Adverse Events Reported from Other Clinical Trials: In addition, the following adverse drug reaction was reported in patients who participated in ITRACONAZOLE Capsules clinical trials: Hepatobiliary Disorders: hyperbilirubinemia.
The following is a list of additional adverse drug reactions associated with itraconazole that have been reported in clinical trials of ITRACONAZOLE Oral Solution and itraconazole IV excluding the adverse reaction term "Injection site inflammation" which is specific to the injection route of administration: Cardiac Disorders: cardiac failure, left ventricular failure, tachycardia.
General Disorders and Administration Site Conditions: face edema, chest pain, chills.
Hepatobiliary Disorders: hepatic failure, jaundice.
Investigations: alanine aminotransferase increased, aspartate aminotransferase increased, blood alkaline phosphatase increased, blood lactate dehydrogenase increased, blood urea increased, gamma-glutamyltransferase increased, urine analysis abnormal.
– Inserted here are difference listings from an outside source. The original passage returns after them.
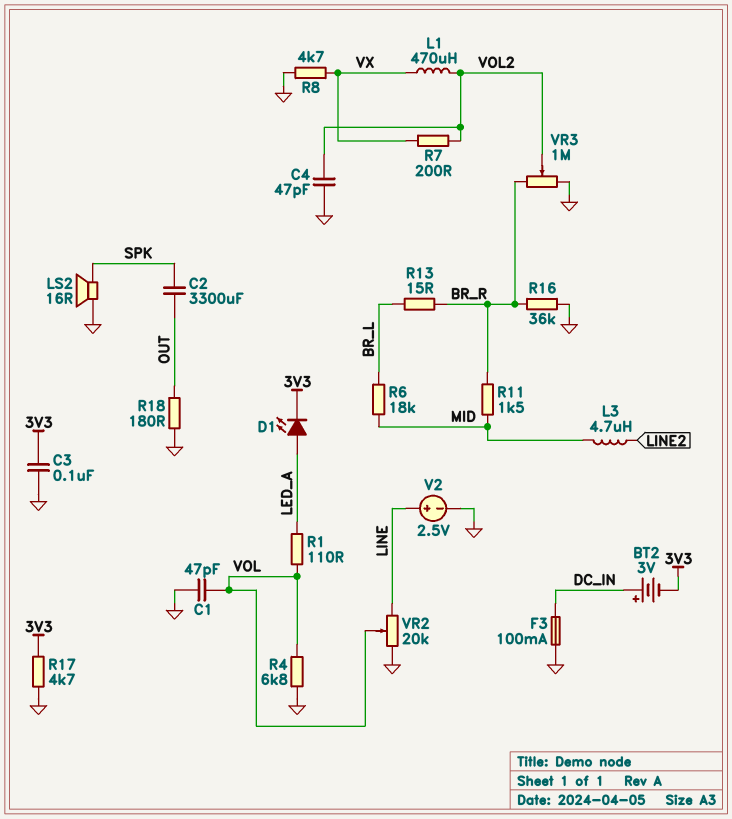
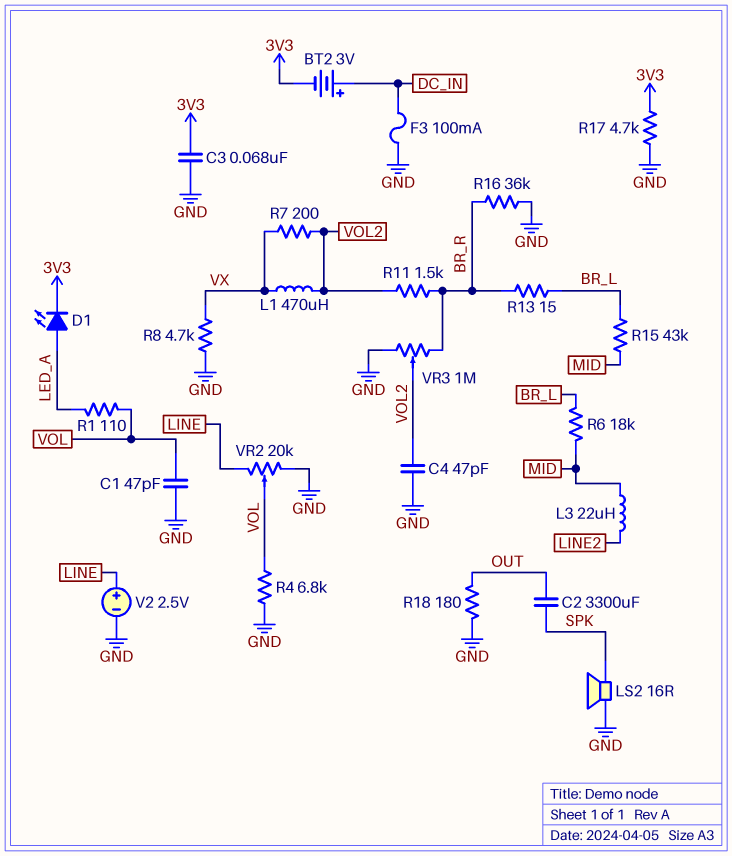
C3: 100nF (3V3, GND) -> 68nF (3V3, GND)
L3: 4.7uH (LINE2, MID) -> 22uH (LINE2, MID)
R11: 1.5k (BR_R, MID) -> 1.5k (BR_R, VOL2)
R15: none -> 43k (BR_L, MID)

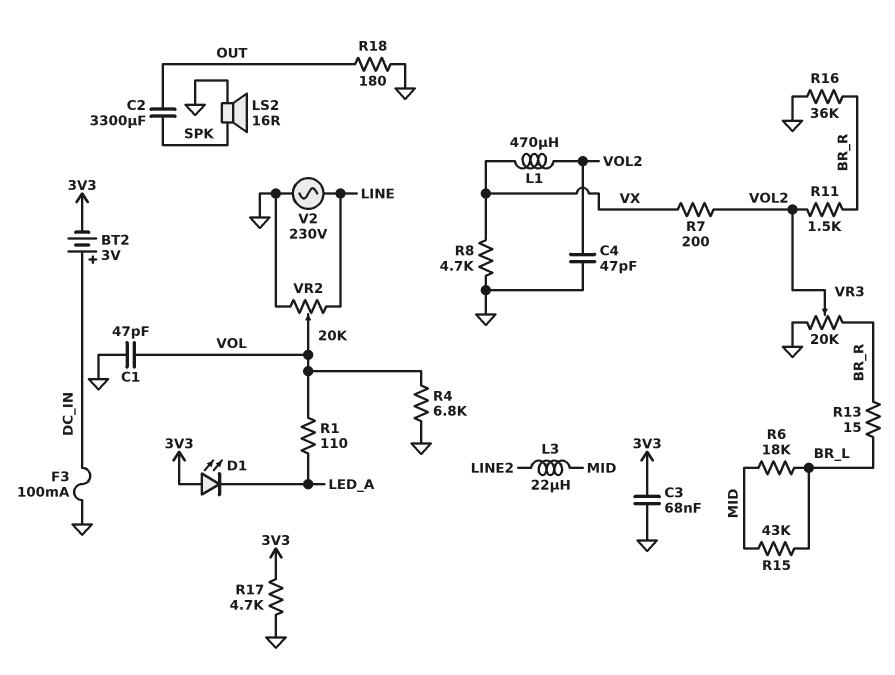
D1: LED (A LED_A, K 3V3) -> LED (A 3V3, K LED_A)
V2: 2.5V (plus LINE, minus GND) -> AC 230V (GND, LINE)
VR3: 1M (BR_R, GND, wiper VOL2) -> 20k (BR_R, GND, wiper VOL2)

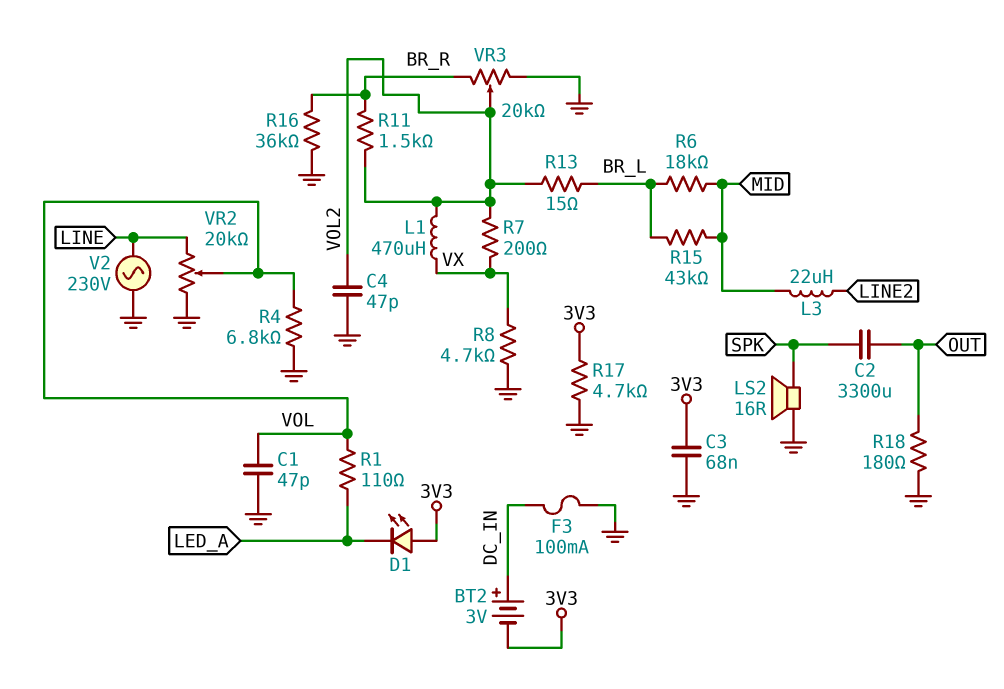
R13: 15 (BR_L, BR_R) -> 15 (BR_L, VOL2)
Metabolism and Nutrition Disorders: hyperglycemia, hyperkalemia, hypomagnesemia.
Psychiatric Disorders: confusional state.
Renal and Urinary Disorders: renal impairment.
Respiratory, Thoracic and Mediastinal Disorders: dysphonia, cough.
Skin and Subcutaneous Tissue Disorders: rash erythematous, hyperhidrosis.
Vascular Disorders: hypotension.